=== WORK ITEM ===
The stretch wanted below opens at the line containing "part: (917, 293) -> (520, 193), moved" and closes at the line containing "part: (947, 447) -> (505, 225), moved". Please return it exactly, with no other lines.

=== DATA SECTION ===

──────────────────────────────

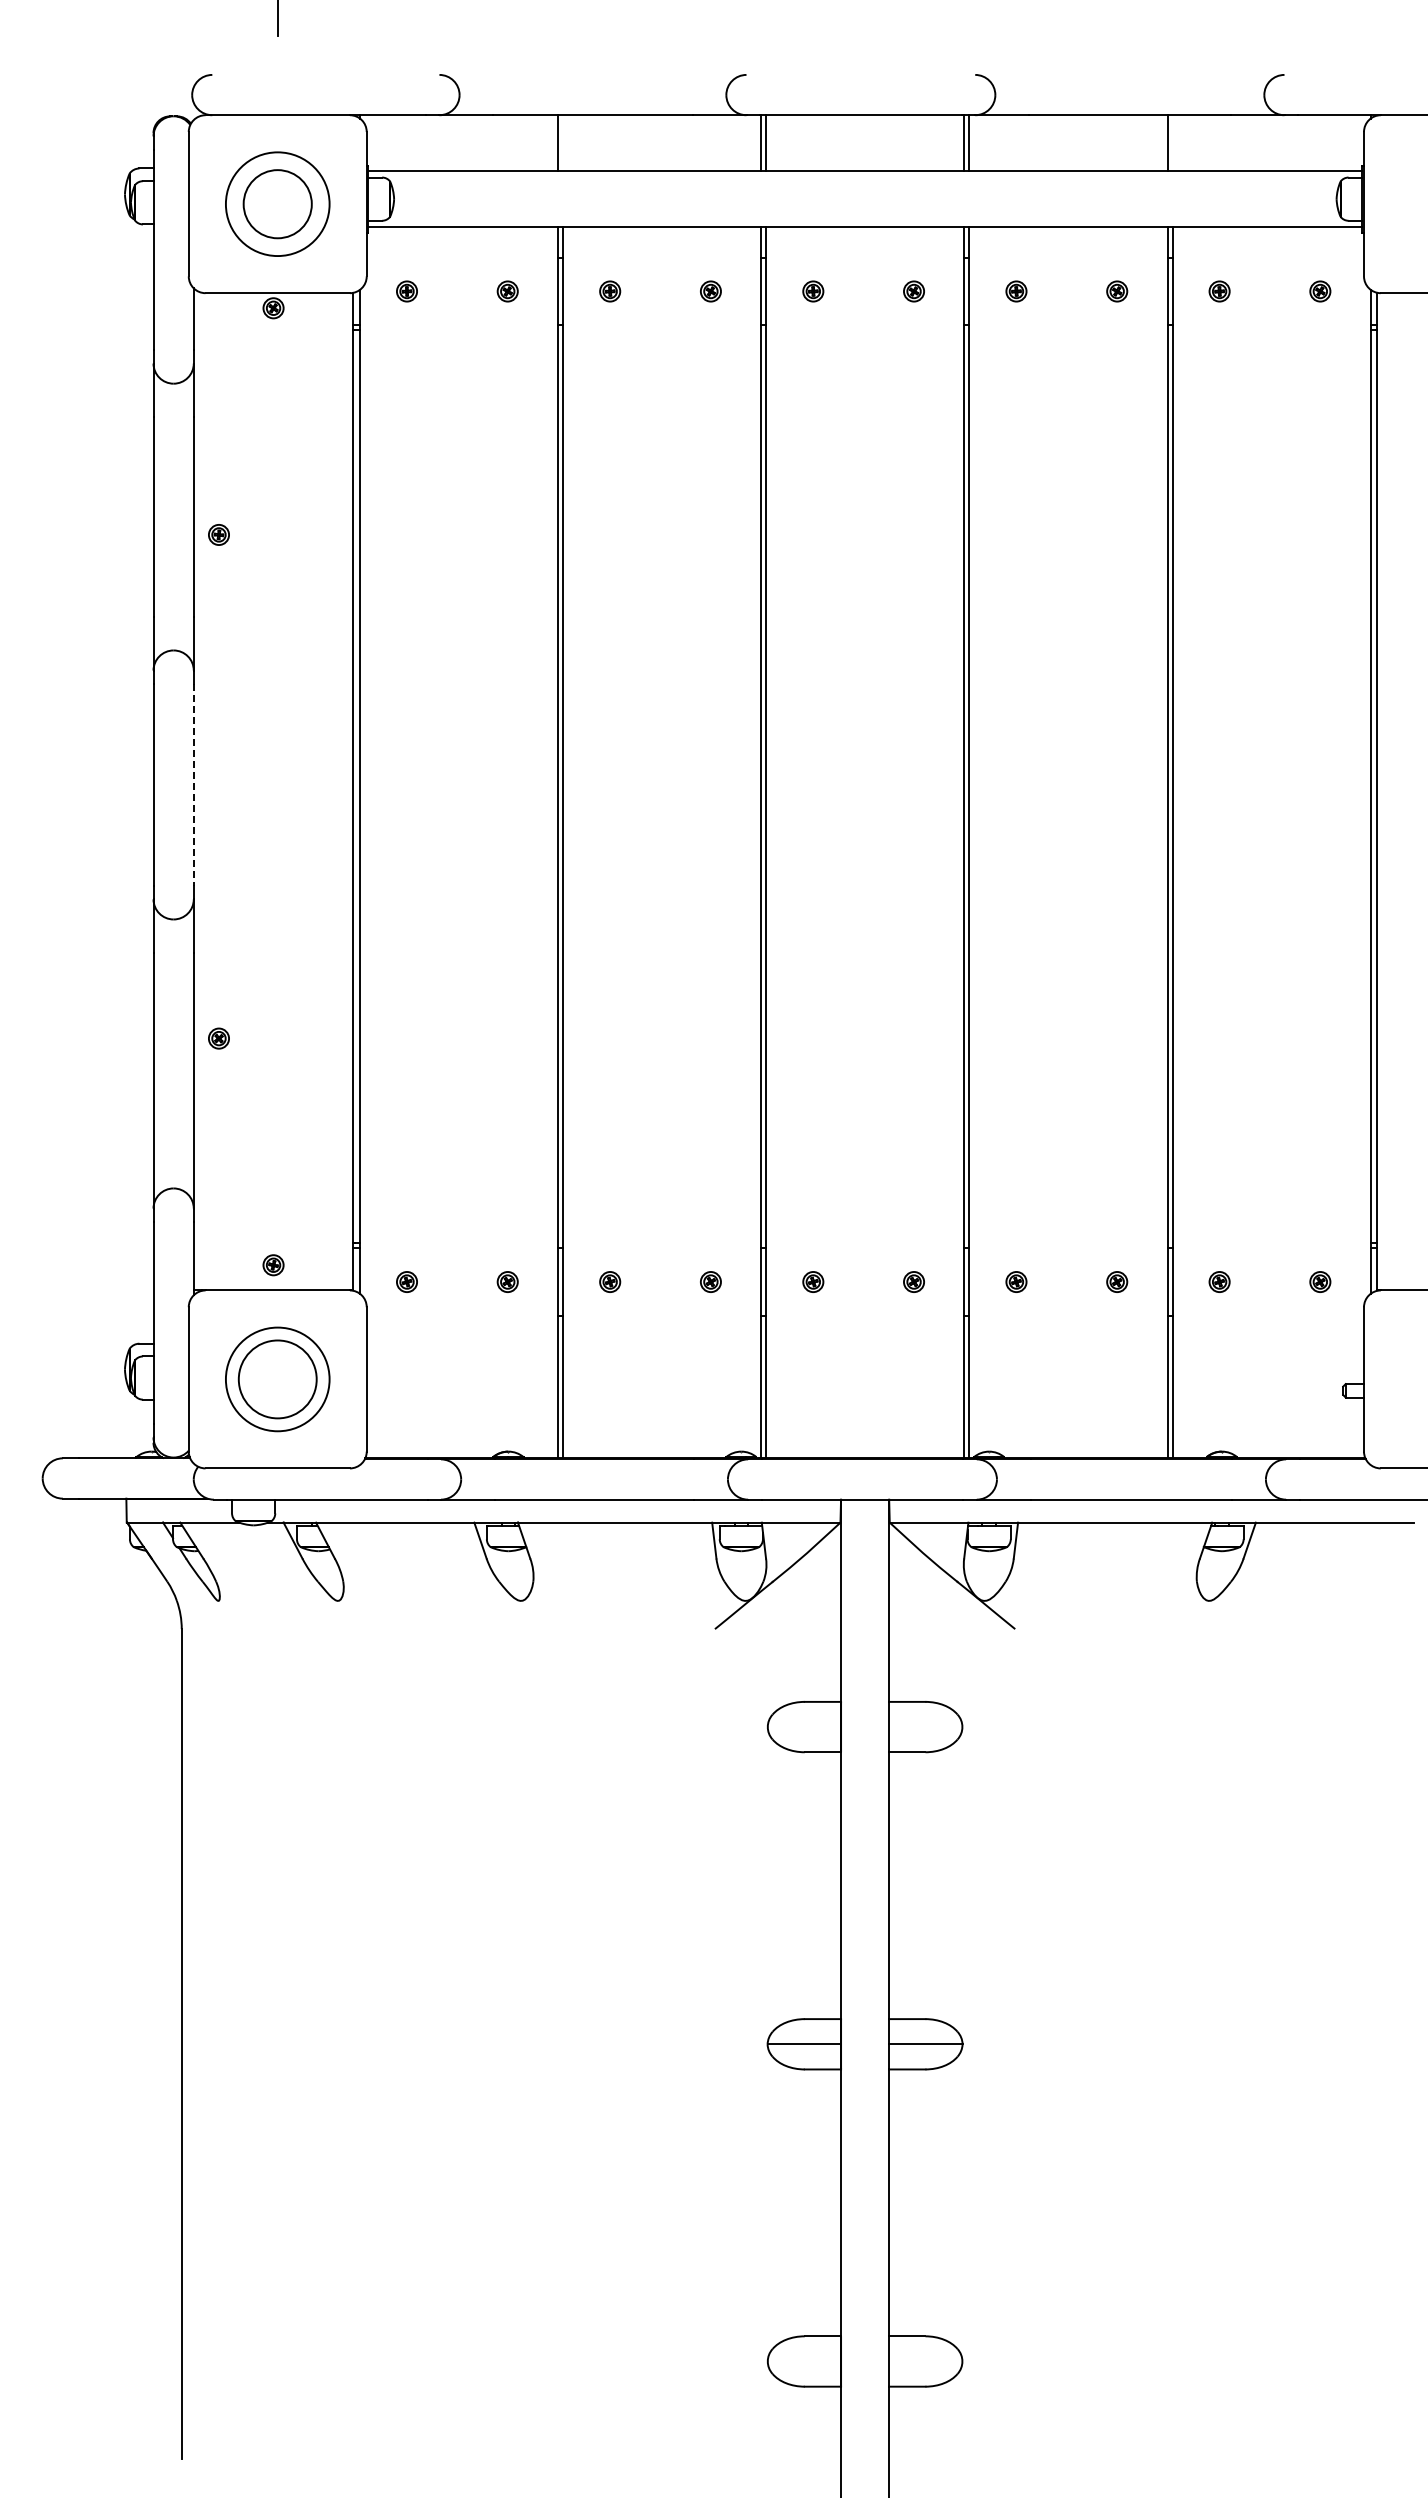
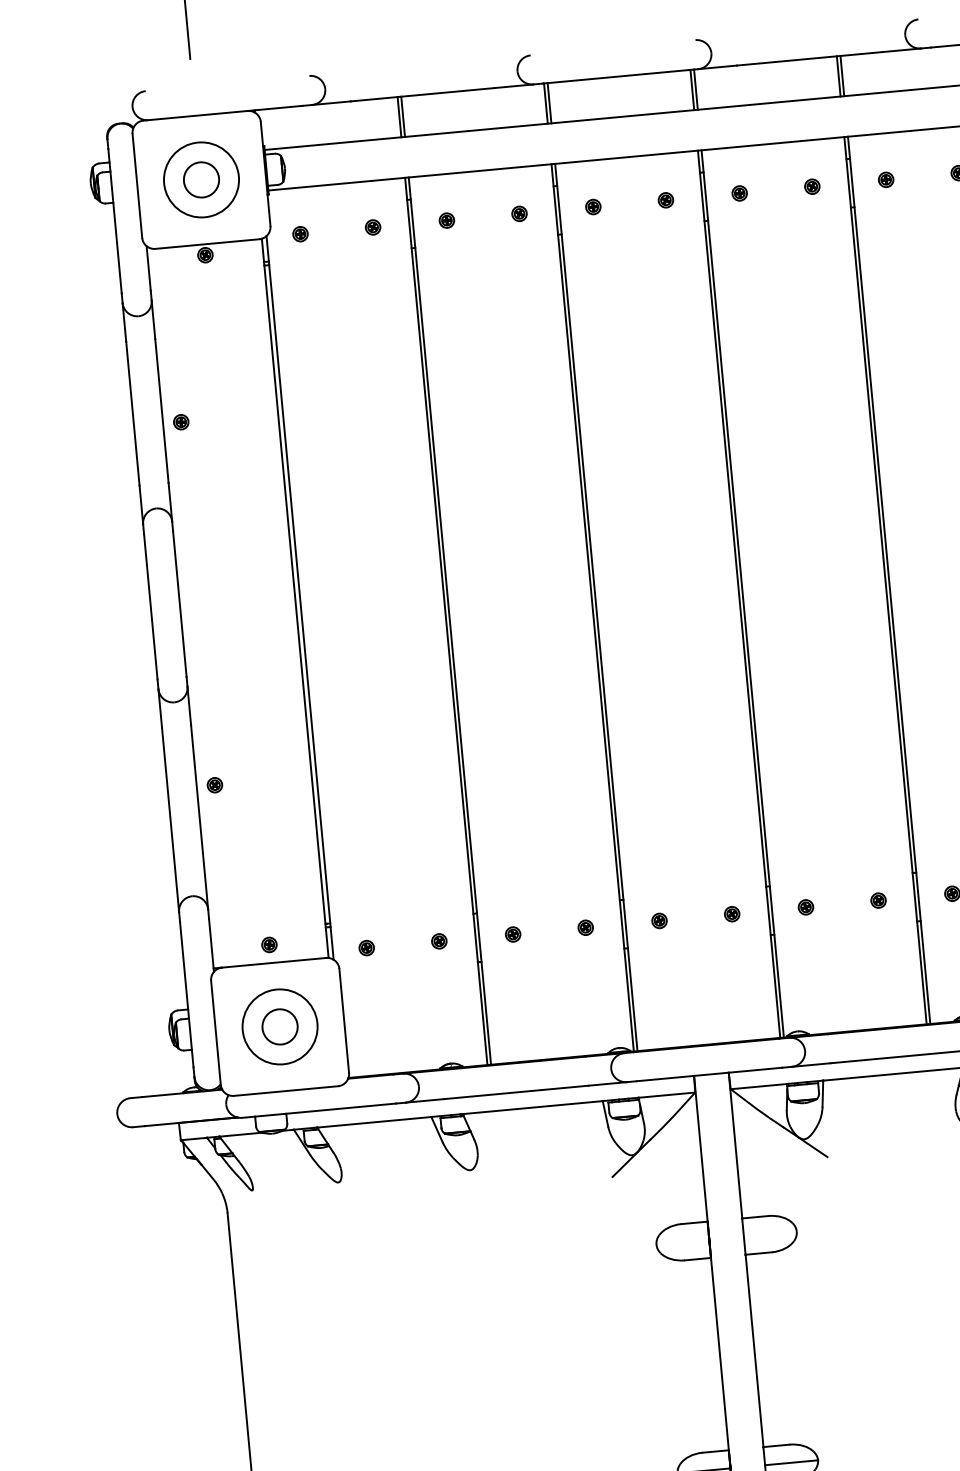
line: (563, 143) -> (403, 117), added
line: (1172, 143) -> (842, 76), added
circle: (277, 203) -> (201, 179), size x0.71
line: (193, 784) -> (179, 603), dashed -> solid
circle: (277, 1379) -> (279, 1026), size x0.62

──────────────────────────────

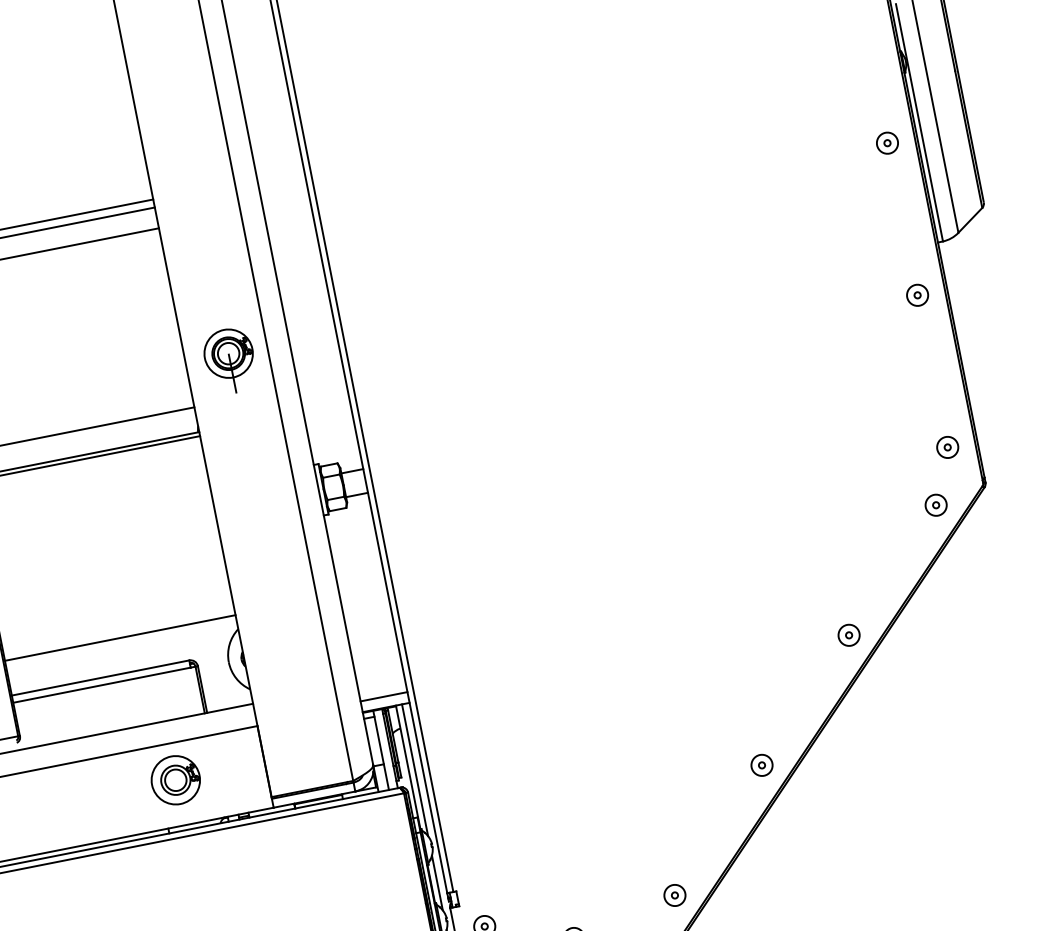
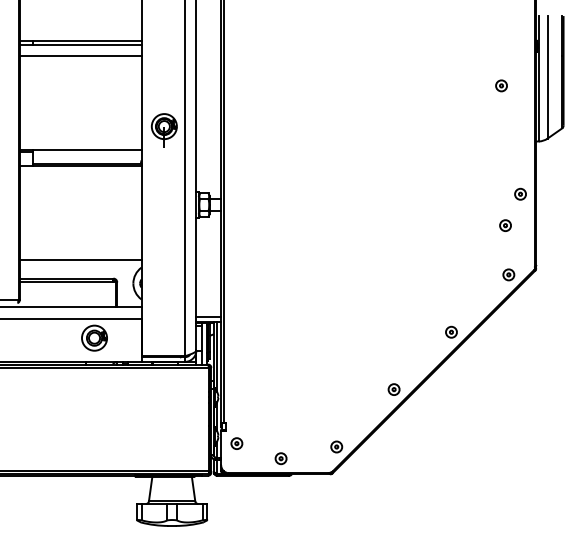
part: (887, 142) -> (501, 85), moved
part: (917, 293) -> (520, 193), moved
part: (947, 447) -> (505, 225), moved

──────────────────────────────

=== OUTPUT FOR THIS EXERCISE ===
part: (917, 293) -> (520, 193), moved
part: (947, 447) -> (505, 225), moved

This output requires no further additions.